How committed boards are to sustainability is a murkier question in the US, where ‘it’s never very clear what level of engagement the board has on the issues we raise,’ says Kanzer.
As a relatively small fund, Domini’s meetings with representatives of its portfolio companies are often limited to the director of investor relations or the corporate secretary and rarely, if ever, include members of the C-suite or the board. ‘It’s a resource question,’ Kanzer acknowledges. ‘Directors don’t have time to meet with every investor.’
More important for him is whether the company takes action on the concerns he raises. It is often more effective when the investor relations director or corporate secretary puts him in touch with those actually managing the issues.
When companies are not responsive, Domini will file a shareholder proposal. Boards will urge a vote against such proposals 99 percent of the time, but that can be just part of the ‘dance’ a company does to avoid a vote even when it’s willing to help resolve the issue, says Kanzer.
US companies are facing an increase in this tactic. Wallace notes that many of the shareholder proposals tracked by Proxy Monitor involve sustainability issues. These have been submitted by shareholders as diverse as the environmental activist group As You Sow, SRI firms such as Green Century Capital Management, the New York State pension funds and faith-based investors such as the Sisters of St Dominic. The Interfaith Center on Corporate Responsibility numbers nearly 300 active members, including major religious orders and church networks. It filed nearly 200 shareholder resolutions during the 2014 proxy season and withdrew about 60 after reaching ‘significant agreements’ with targeted companies.
New rules
It was pressure from the New York City comptroller’s office (which represents $160 billion in city workers’ pension funds) about conflict minerals that nudged Intel into being more transparent about its own operations as well as its suppliers’ practices, Wallace notes.

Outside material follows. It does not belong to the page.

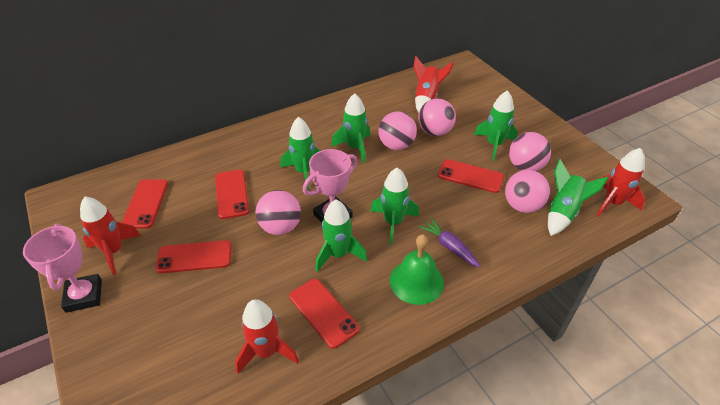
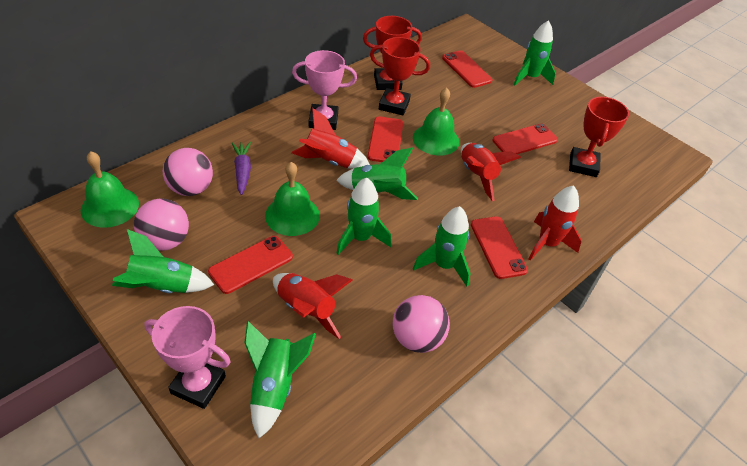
green bell: 1 -> 3
pink ball: 5 -> 3
red trophy: 0 -> 3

Intel has since become an industry leader on the issue. (In November the city comptroller’s office filed proposals at 75 companies simultaneously, covering environmental, proxy access and executive pay issues.)
While companies like Intel that have increased their transparency on sustainability issues are eager to tout their efforts in this regard, they are reluctant to acknowledge that they were motivated at least in part by investor pressure, says Wallace.
But the globalization of both business and the financial markets means US companies are getting caught up in a trend they can hardly fight. ‘You’re seeing data from companies in Europe, Brazil, South Africa,’ says Wallace, as these global competitors increase their focus on ESG issues.
The Corporate Sustainability Index created by the Brazilian Stock Exchange a decade ago has encouraged wide use of sustainability reporting among its listed companies. In April 2014 the European Union adopted a directive for the disclosure of non-financial information (for which read ESG) that affects an estimated 6,000 companies designated as public interest entities with more than 500 employees each.
The last thing US companies want to see is more regulation on this score, which is why firms like United Technologies, Honeywell and Ingersoll Rand are trying to stay ahead of regulators by conducting dialogues with the government on issues such as the reduction of carbon emissions through energy-efficient practices.
‘It is hard for large-cap companies to ignore issues like climate change, workers’ rights in supply chains or political contributions,’ says Kanzer.
But rather than regulators, it is shareholders and customers who are driving the trend to greater disclosure on ESG issues. Like it or not, US companies need to pay heed.